Googling “Blind Kids Cooking” brought up pages and pages of information. This first one was the cheesiest, and the casual approach to cooking on an electric stove might give pause, but for a blind skateboarder, risk-taking is just an everyday activity. Two videos follow, one on cooking with Brett Devloo, aka “The Blind Kid”, who became blind at 17, and the other with Brett in his early 20’s showing young man who has definitely worked on his “brand”. Here and here.
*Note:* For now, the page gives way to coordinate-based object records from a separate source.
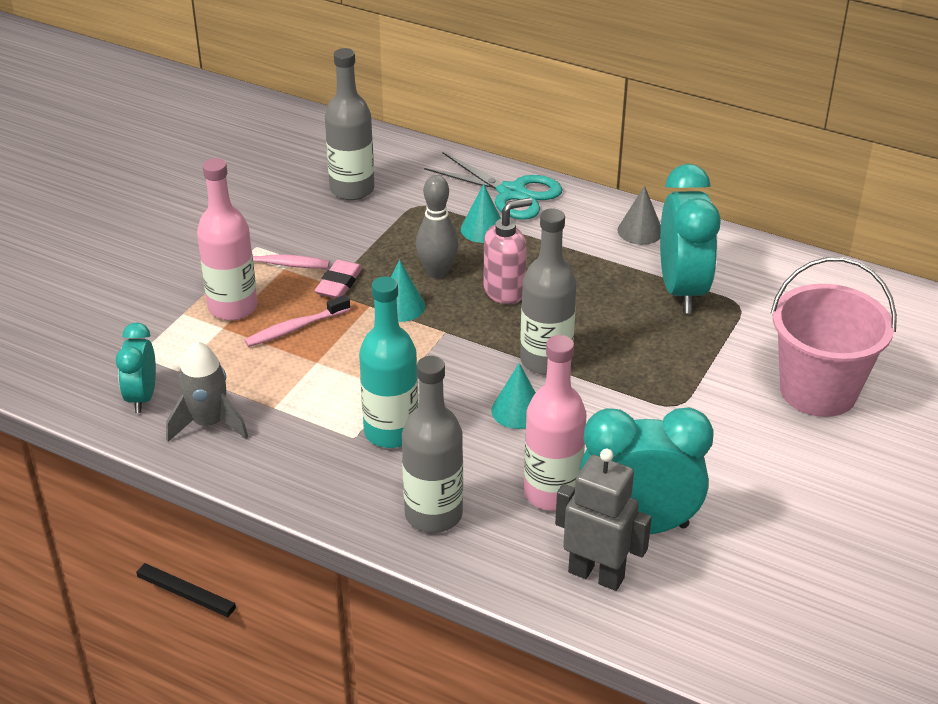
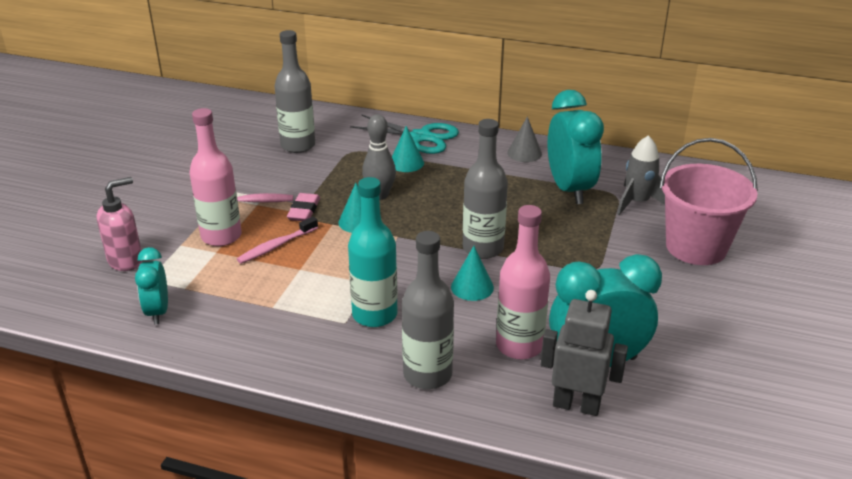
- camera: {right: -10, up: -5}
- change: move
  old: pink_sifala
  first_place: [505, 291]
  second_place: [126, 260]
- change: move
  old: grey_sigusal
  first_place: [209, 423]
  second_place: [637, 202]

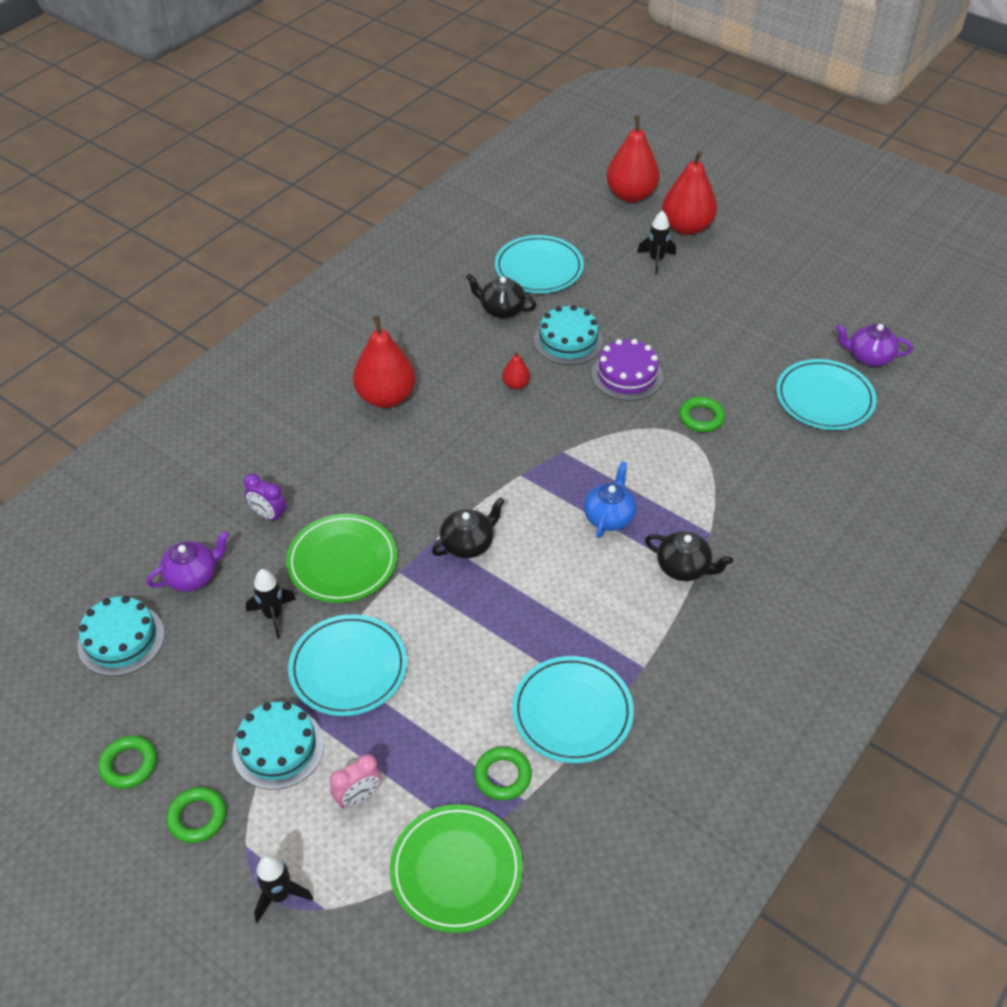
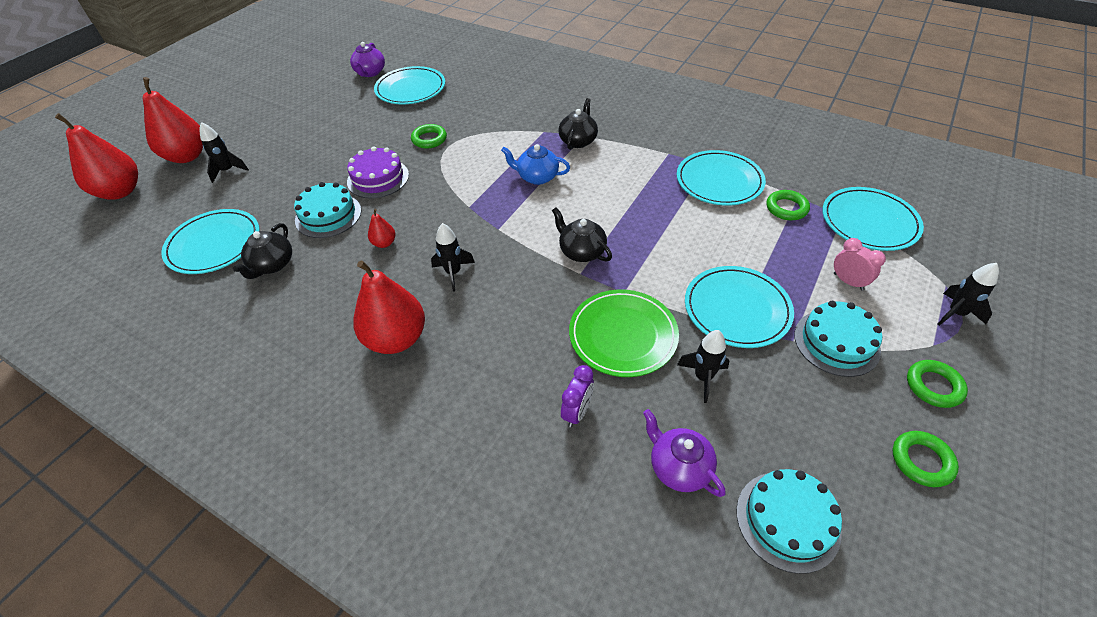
- camera: {right: -95, up: 0}
- change: insert
  new: black_sigusal
  second_place: [453, 273]
- change: recolor
  old: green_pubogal
  new: turquoise_pubogal
  first_place: [456, 870]
  second_place: [869, 222]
Cooking Without Looking is a new venture from the College Transition Academy through the Utah School for the Deaf and Blind, now meeting virtually via Zoom. For their final project, the students are testing meal delivery kits for a month. Their narratives go beyond critiques of the kits themselves to
how to use the apps successfully – “Dinnerly is all virtual- the recipe cards can be accessed via their website as well as through their app”;
what cooking tasks are easy or difficult – “I had a hard time making sure that the meatloaves were equal in size and making sure the meatloaves were done.”,
cooking tips and tricks – “I reached out with [my spatula] to find where the edge of the grill was and found a marker on the grill itself to help me keep track of where my patty would be.”
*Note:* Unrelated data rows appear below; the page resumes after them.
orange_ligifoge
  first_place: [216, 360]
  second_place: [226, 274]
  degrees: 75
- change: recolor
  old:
dealing with fears around cooking – “I learned I shouldn’t be afraid to get burned or hurt, because it’s probably going to happen sometime”.
Their reports were informative, but even better, they were entertaining. Watch for the publication of their cookbook, too. The school is closed for now, but access the complete Week 1 report here.
In 2007 in South Florida, a PBS channel, WXEL, aired a different Cooking without Looking, a cooking show featuring cooks who are blind. In one episode, a recipe for Artichoke Mushroom Pizza was described so well that any cook could make it. Hint: touch was very important in the creation of this pizza, and the final product looked great. We’re just not sure whether a pizza topping made with mayonnaise would have wide appeal. Video is here.
Three sisters are the seventh generation in their family to run Marcoot Jersey Creamery in Greenville, Illinois. They’ve put together some free resources to show appreciation for teachers – a virtual tour of the farm, kid cooking tutorials including veggie pizza made with their dairy made Quark cheese, and more activities. Must be a teacher to sign up.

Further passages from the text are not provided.